Елизавета Николаевна на первом же «вторнике» до такой степени смутила меня, что я решила никогда больше не переступать их порога.
Когда ужин кончился, и веселые гости начали танцевать, я, по провинциальной привычке, подошла к хозяйке и робко сказала:
— Благодарю вас.
В Петербурге благодарить за обед и ужин было не принято. Но она, конечно, не могла не понять, о чем я говорю, и могла бы пощадить неопытную девчонку. Вместо этого она сделала вид, что совершенно не понимает, в чем дело.
— Что? Что такое? Что вы говорите?
— Я поблагодарила вас, — сгорая от стыда, пробормотала я.
— Поблагодарила? За что? Я, кажется, вам ничего не сделала.
— За ужин, — чуть не плача, прошептала я.
— Ах, это! Ну, у нас за это не благодарят.
И все-таки после этого конфуза я продолжала иногда бывать у них, но вовсе не из желания побыть среди знаменитостей, тем более что своих нижегородских взрослых друзей я ценила ничуть не ниже петербургских. Кроме знаменитостей, я встречала там молодых людей, в то время никому не известных, но для меня очень интересных.

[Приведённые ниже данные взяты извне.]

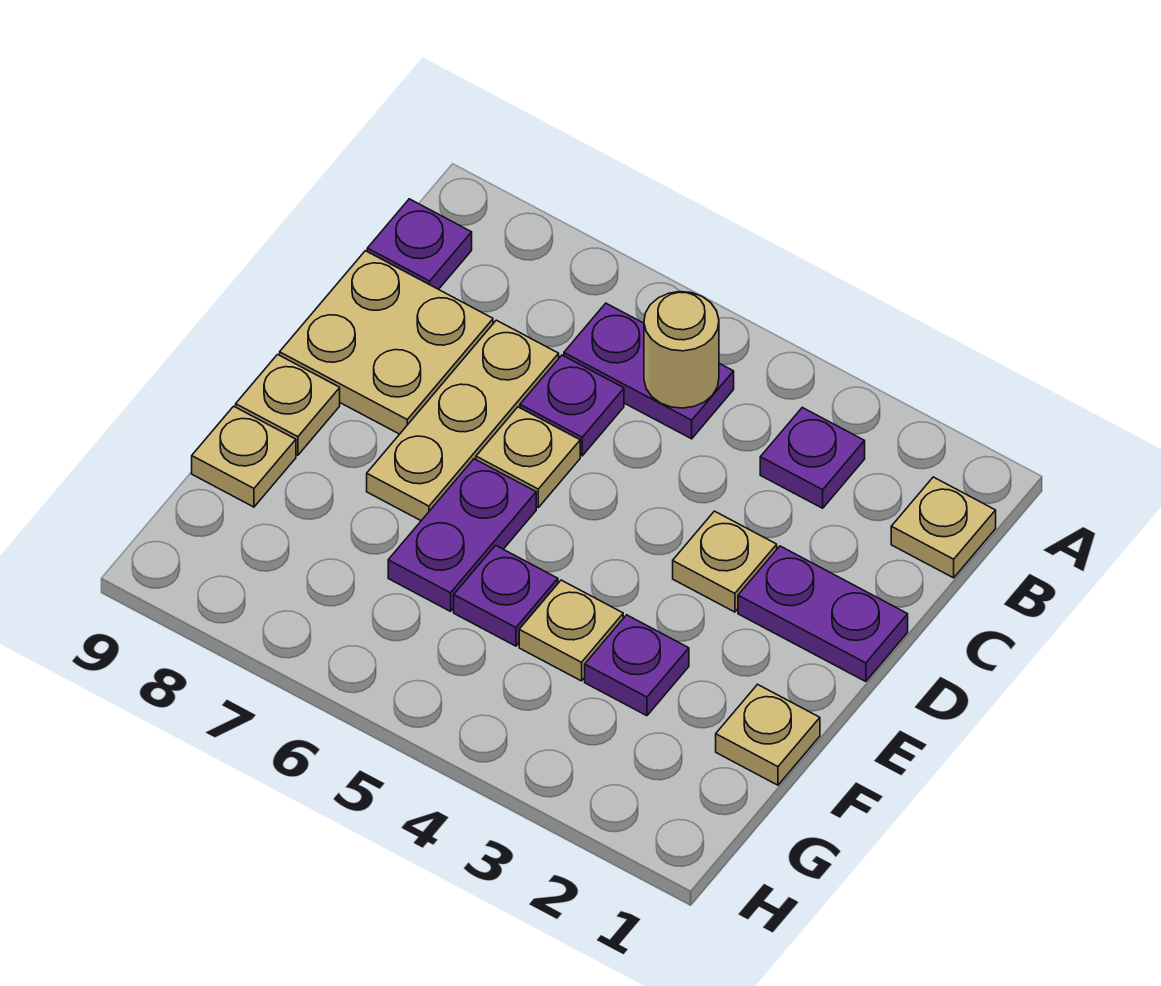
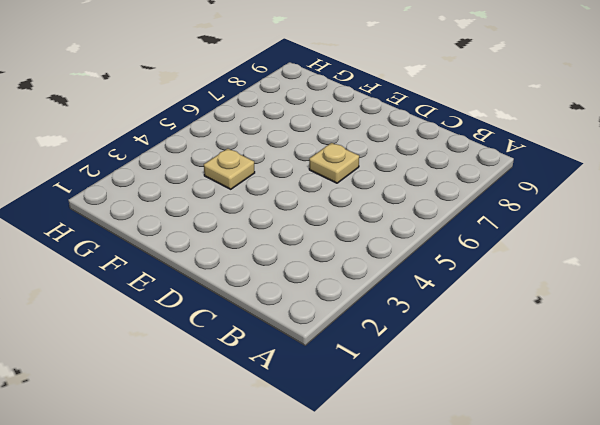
none -> tan plate B1 level 1
none -> purple plate B3 level 1
none -> purple plate B5:B6 level 1

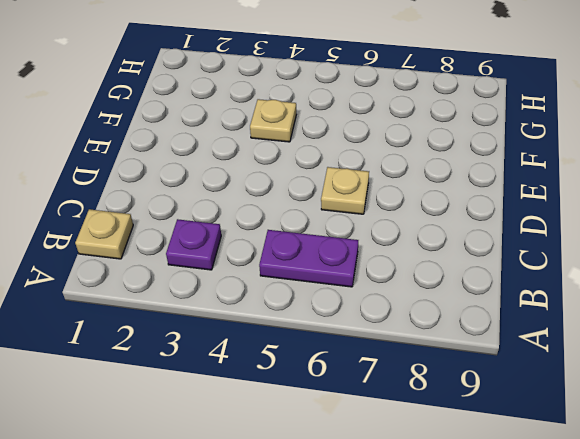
none -> purple plate B9 level 1
none -> purple plate C6 level 1
none -> tan plate C7:E7 level 1

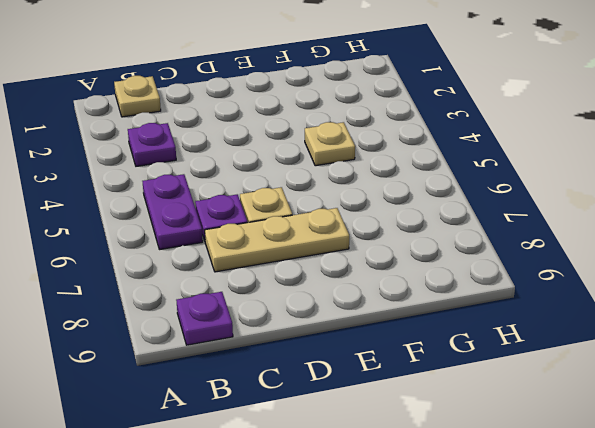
none -> tan plate C8:D9 level 1
none -> purple plate D1:D2 level 1
none -> tan plate D3 level 1

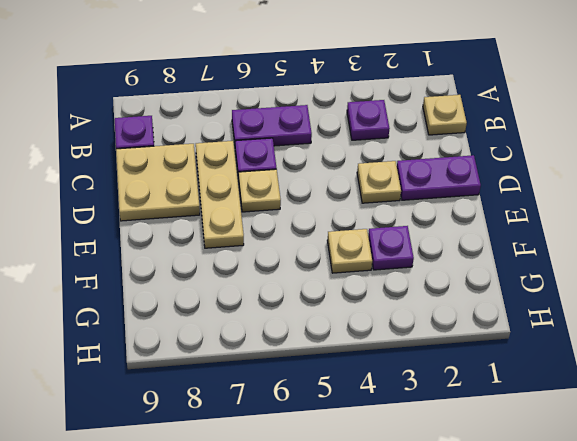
none -> purple plate E6:F6 level 1
none -> tan plate E9 level 1
none -> tan plate F1 level 1

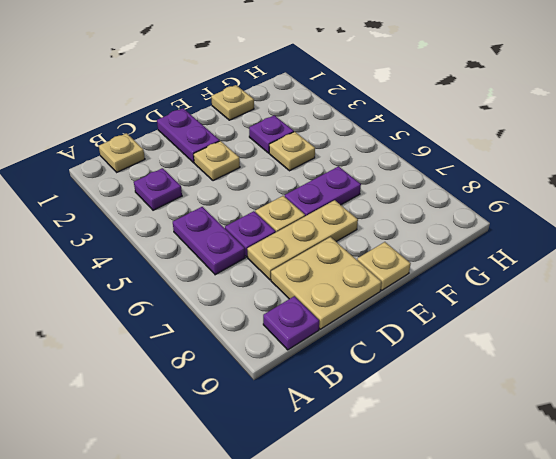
none -> purple plate F5 level 1
none -> tan plate F9 level 1
none -> tan round brick B5 level 2

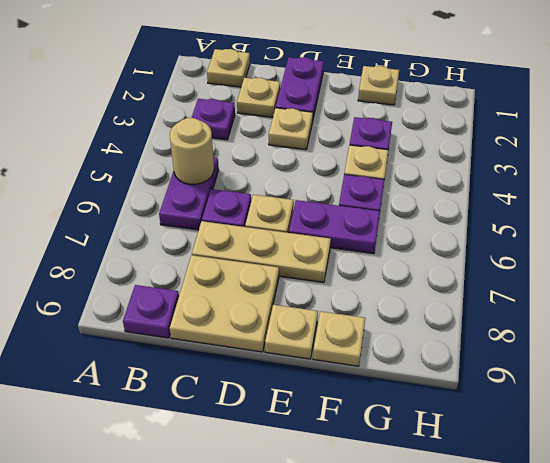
tan plate C2 level 1 -> none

У Елизаветы Николаевны оставалось от первого мужа, известного педагога Водовозова, два сына. Старшего, Василия, я почему-то в это время не помню. Может быть, он не бывал на журфиксах матери.
Зато младшего, Николая Васильевича, я помню хорошо. Он тогда еще был студентом, но по развитию, по уровню знаний, по начитанности смело мог бы быть профессором. Он меня очень интересовал, но и несколько смущал, хотя был немногим старше меня. Значительно больше я сошлась с двумя его товарищами, тоже студентами, Николаем Дмитриевичем Соколовым и Михаилом Петровичем Миклашевским, особенно с первым. Близкая дружба с ним длилась всю нашу жизнь, до самой его смерти в 1925 году. Я сохраню о нем самые светлые воспоминания.
Тогда он был моим первым знакомым студентом, кончившим университет, а я только еще поступила на Курсы. Наружность у него была почтенная — черная окладистая борода, черные зачесанные назад волосы и всегда длинный сюртук — сначала студенческий, потом черный.
Он и его друг Н. В. Водовозов были одними из первых социал-демократов в Петербурге. Часто бывая у меня, когда я переехала из общежития, он нередко встречался в моей комнате с другим моим другом Владимиром Михайловичем Тренюхиным. До самой смерти Владимира Михайловича в 1934 году сохранялись наши с ним дружеские отношения. Тренюхин был тогда страстным народником, и почему-то его чрезвычайно огорчала моя близость с социал-демократом. Он считал их людьми сухими и черствыми, не знающими и не любящими «народ». С Н. Д. Соколовым всякий раз, как они встречались, завязывались страстные споры, а я и мои подруги-курсистки изображали весьма пристрастную аудиторию. Все мы, кроме одной, были на стороне более начитанного и красноречивого социал-демократа Соколова, с его ассирийской бородой и сдержанными, уверенными жестами. Его оппонент, тощий и длинный, как Дон-Кихот, бритый, с острым носом и страстной горячей речью, аргументировал более от сердца, чем от ума, хотя был ничуть не глупее Соколова.
Почему-то из тех споров мне больше всего запомнилась постоянно употребляемая метафора о России, переживающей сейчас муки родов. Едва ли этот образ мог много говорить двум одиноким юношам, оставшимся, кстати, до конца жизни холостяками.
Ни один из них не пошатнул воззрений другого, несмотря на всю их убежденность и страстность, подогреваемую еще больше присутствием целой плеяды увлеченных слушательниц.
К концу первого полугодия моей курсовой жизни в Петербург приехал мой отец. Вообще он нередко бывал в Петербурге. Я ему всегда очень радовалась. А когда я поселилась самостоятельно с тремя подругами, его приезд стал праздником не только для меня. Бюджеты у нас были очень ограничены, не более 25–30 рублей. Этого хватало в то время и на плату за комнату (10 р.), и на обед (9 р.), и на чай, сахар и хлеб (3–4 р.), и на конку, и на покупку лекций, и на стирку и баню (2 р.). Но лишнего не оставалось ничего. Так что позволить себе что-нибудь, кроме самого необходимого, мы никогда не могли.